What you need to do: Starting at the line that contains "part: (637, 476) -> (356, 414), removed", restate every line word for word through the end of the entries.

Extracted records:

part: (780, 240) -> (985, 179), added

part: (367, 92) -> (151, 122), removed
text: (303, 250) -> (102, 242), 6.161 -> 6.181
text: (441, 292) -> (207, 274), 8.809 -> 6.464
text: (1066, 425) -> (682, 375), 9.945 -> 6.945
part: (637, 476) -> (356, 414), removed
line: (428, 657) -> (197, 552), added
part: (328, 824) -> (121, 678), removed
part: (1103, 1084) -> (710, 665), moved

Your response:
part: (637, 476) -> (356, 414), removed
line: (428, 657) -> (197, 552), added
part: (328, 824) -> (121, 678), removed
part: (1103, 1084) -> (710, 665), moved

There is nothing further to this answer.